The EMC World Conference is currently underway and, as the merger between Dell and EMC is nearing, all eyes are on the US event for any added details on what the new combined Dell Technologies will mean.

Last March, the European Commission got on board with the idea of the merger, with the resulting Dell Technologies set to be a $2trn enterprise tech giant with interest in servers, storage, virtualisation and PC, as well as software-defined networks, hybrid cloud, converged infrastructure, mobile and security.

But the workers, what of the workers?
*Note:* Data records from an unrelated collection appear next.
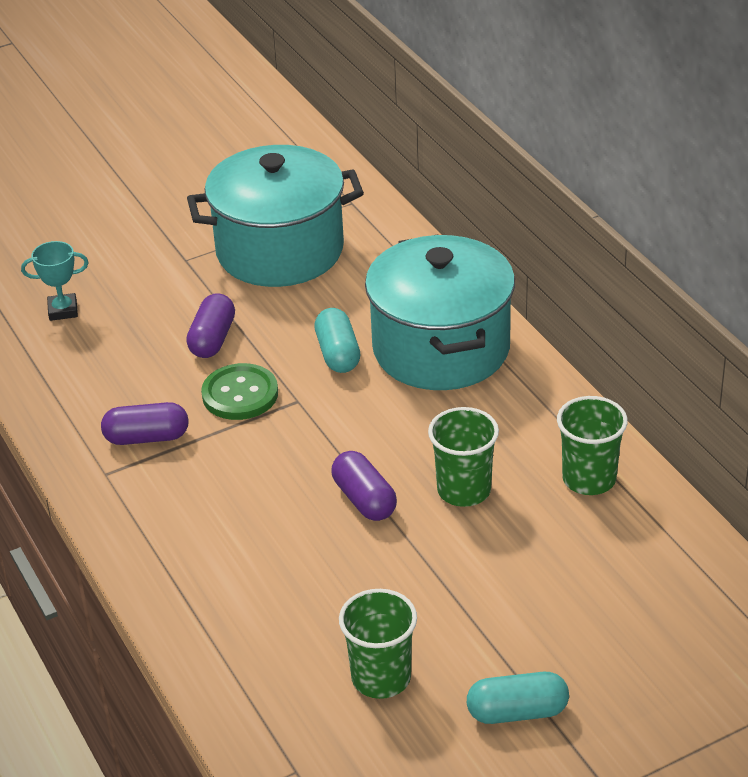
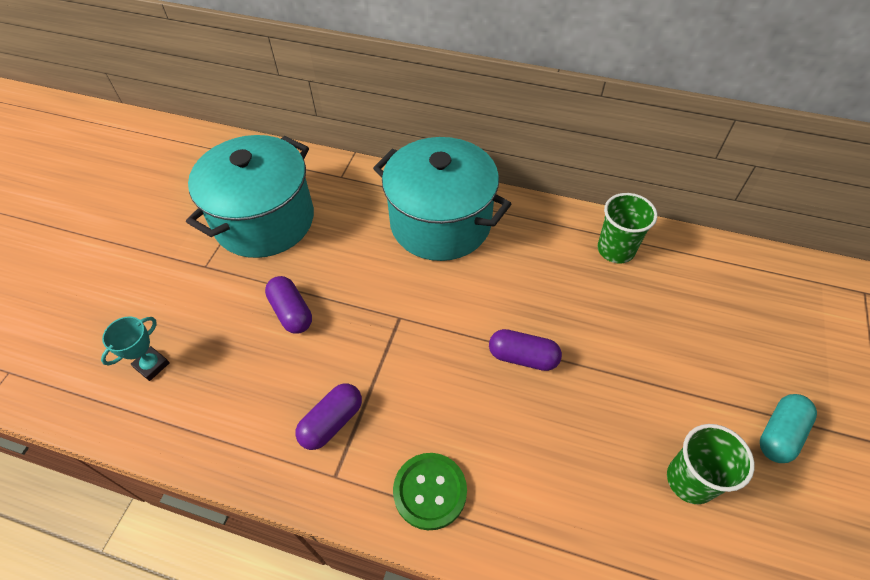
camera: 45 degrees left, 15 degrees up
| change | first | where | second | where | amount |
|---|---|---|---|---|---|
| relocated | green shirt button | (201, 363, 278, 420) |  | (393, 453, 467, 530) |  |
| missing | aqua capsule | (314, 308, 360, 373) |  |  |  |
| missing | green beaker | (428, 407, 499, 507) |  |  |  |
In Ireland, roughly 6,000 employees (3,000 at EMC, 2,300 at Dell and 700 at VMware) are wondering where their futures lie.

Now, according to Fidelma Russo, SVP and GM of the VMax business unit at EMC, some can rest a little easier.

1,500 of the total EMC staff numbers in Cork operate under Russo, with the Cork native telling The Irish Times that there are no planned layoffs in her department.

“We’ve doubled the VMax Enterprise team over the last couple of years and that trend is only going to continue,” she said.

While she couldn’t comment on the greater operation as a whole, or the remaining 4,500 people employed in Ireland, she did note that the release of VMax All Flash points to a good future in Cork.

“Much of the software for VMax All Flash was designed in Ireland and will be supported there too,” she said. “We see VMax All Flash as a key provider of growth for the company into the future.”

Michael Dell, the CEO of Dell, recently announced that the name of the new entity will be Dell Technologies.

“It has a nice ring to it,” said Dell when he was speaking of the new name. “The brand equity of Dell PC is irreplaceable,” he added, nodding to the family name staying as the masthead.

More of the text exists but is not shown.